Estate battles: When sentimental items matter most

On Behalf of | Nov 14, 2018 | Probate Litigation

Your parents made an estate plan and it very clearly laid out what should be done with their financial assets. Bank accounts got divided. Investment portfolios got cashed out and split up. Real estate got sold so that you could split the money perfectly. If your parents’ estate was worth $1.5 million, you and your two siblings both got just about $500,000.

After all, your parents knew that leaving you an unequal bequest could start an estate dispute. Children want things to be fair and equal. Your parents prioritized that and planned for it.

The problem, though, is that you really don’t care about money. You’re all fairly well off. If your brother got $100,000 more than you or your sister got some financial assets that probably should have gotten divided three ways, you wouldn’t care. They wouldn’t either. Money is not your biggest issue.

Sentimental value is.

Memories

What you really care about are the things you can’t replace. You care about your memories. Things with sentimental value carry a lot more weight.

Maybe it’s an old truck that you all used when learning how to drive a stick shift for the first time with your father. Maybe it’s a painting that, even though it’s not from a famous artist, adorned your parents’ living room wall for as long as you can remember. Maybe it’s the Christmas decorations that you all put up together when you were kids, carols playing on the radio as lights lit up the living room. You wanted to hang them at your own home with your children.

These are things that may have no monetary value, but they mean everything to you because they give you that connection to your parents. They connect you with the past. You value that far more than a little more money.

No specifics

Part of the issue here may be that your parents, as specific as they were with money, just did not offer you a solid plan for every little trinket in the house. Your sister says that your mother promised something to her, your brother says that he doesn’t believe her and you say that you have loved that item far more than either of them. You assumed it would go to you.

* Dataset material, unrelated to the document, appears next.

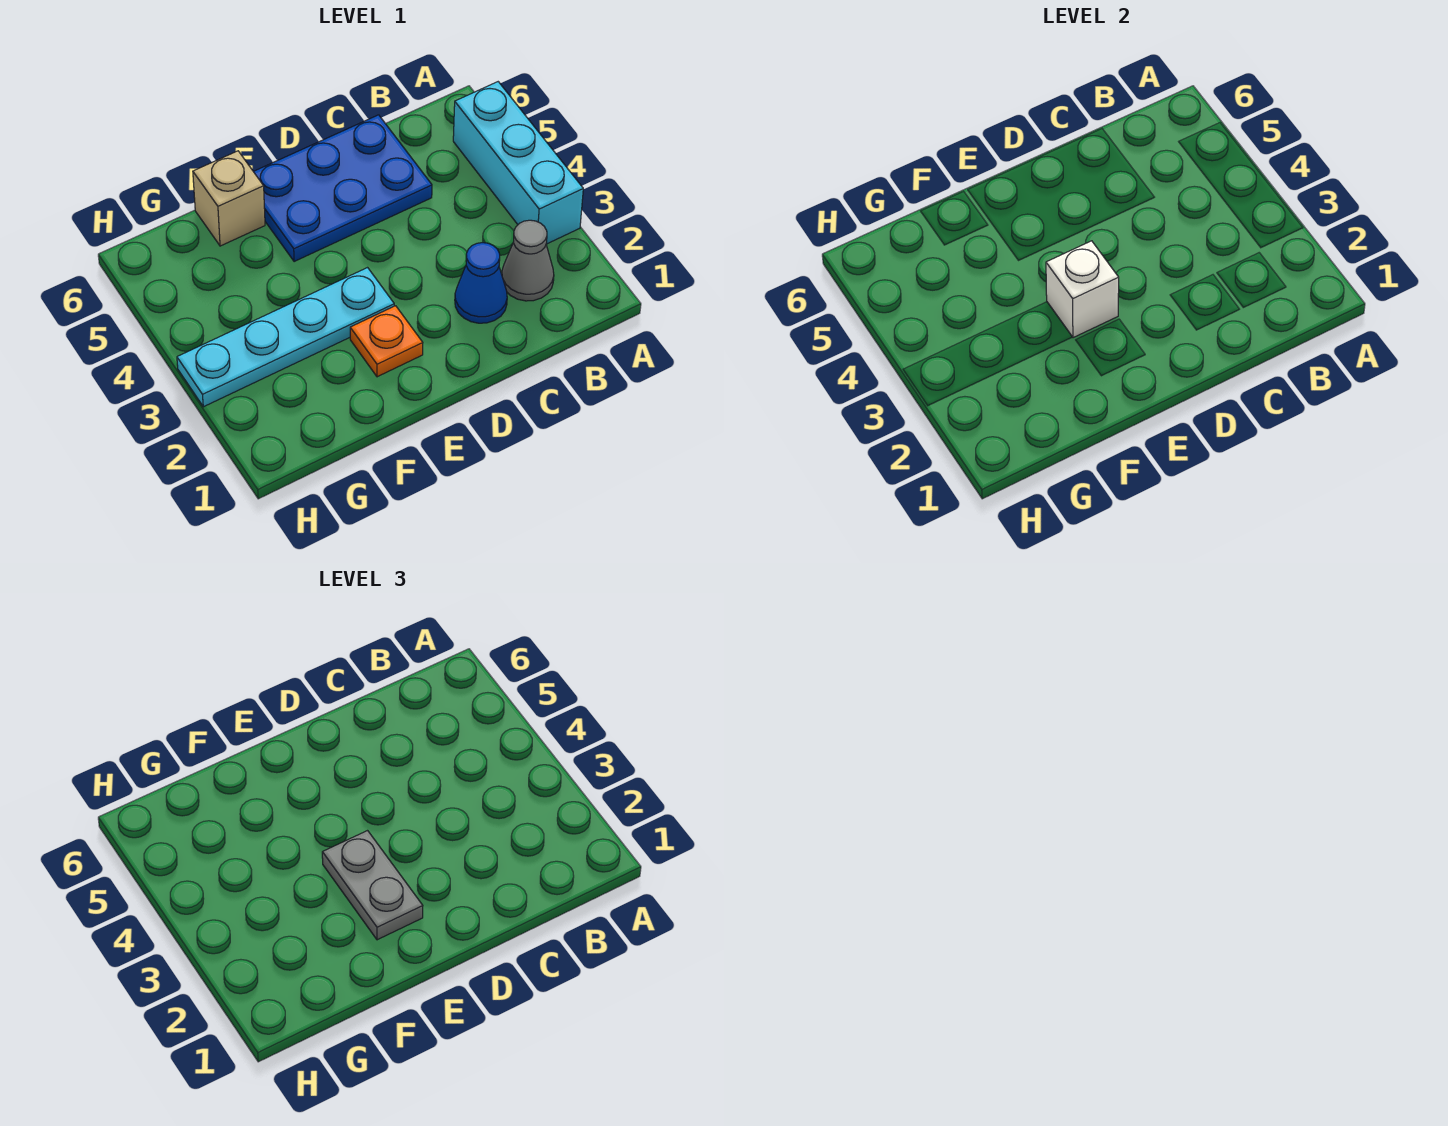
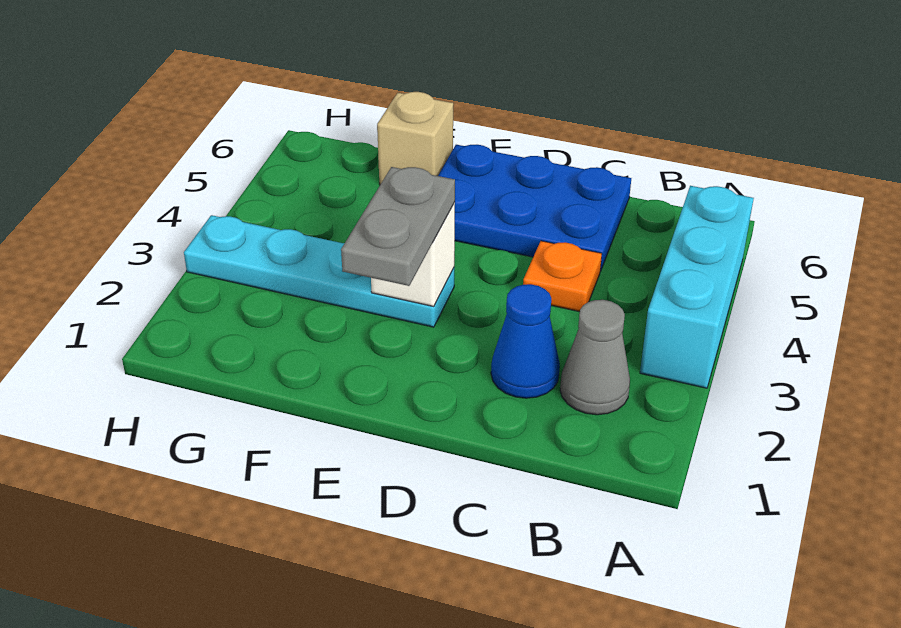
orange plate E2 level 1 -> orange plate C4 level 1

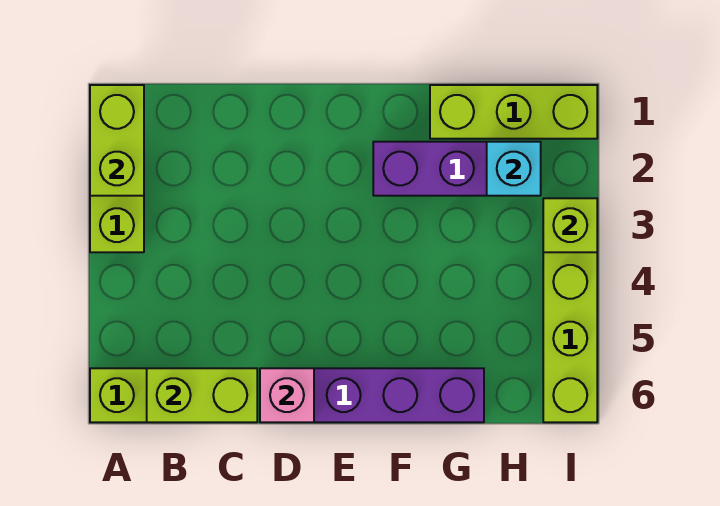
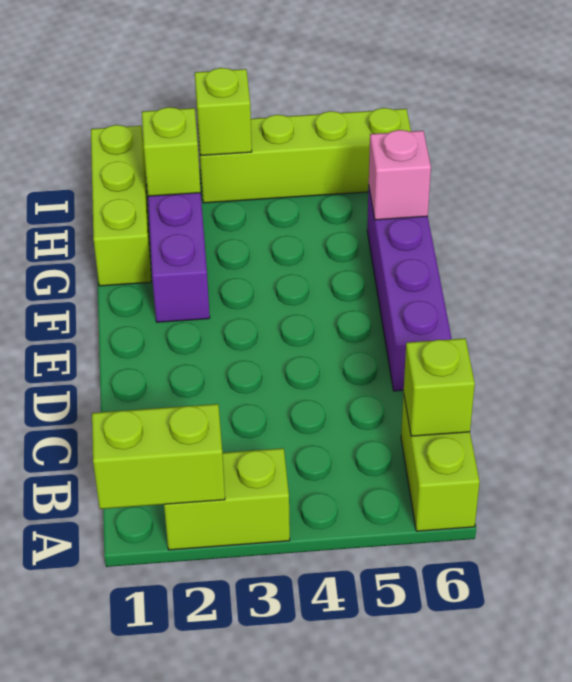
lime brick B6:C6 level 2 -> lime brick B6 level 2
pink brick D6 level 2 -> pink brick G6 level 2
cyan brick H2 level 2 -> lime brick H2 level 2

Even parents who try to plan well often spend far too little time on personal property. To your parents, that painting was just something they bought on a whim. The Christmas decorations were nice, but easily replaceable. The old truck should have gotten sold for something more reliable. They didn’t put anything like that in the estate plan because they didn’t realize how important those assets were.

Your options

Are you and your siblings entering an estate dispute for any reason? Make sure you know exactly what legal options you have.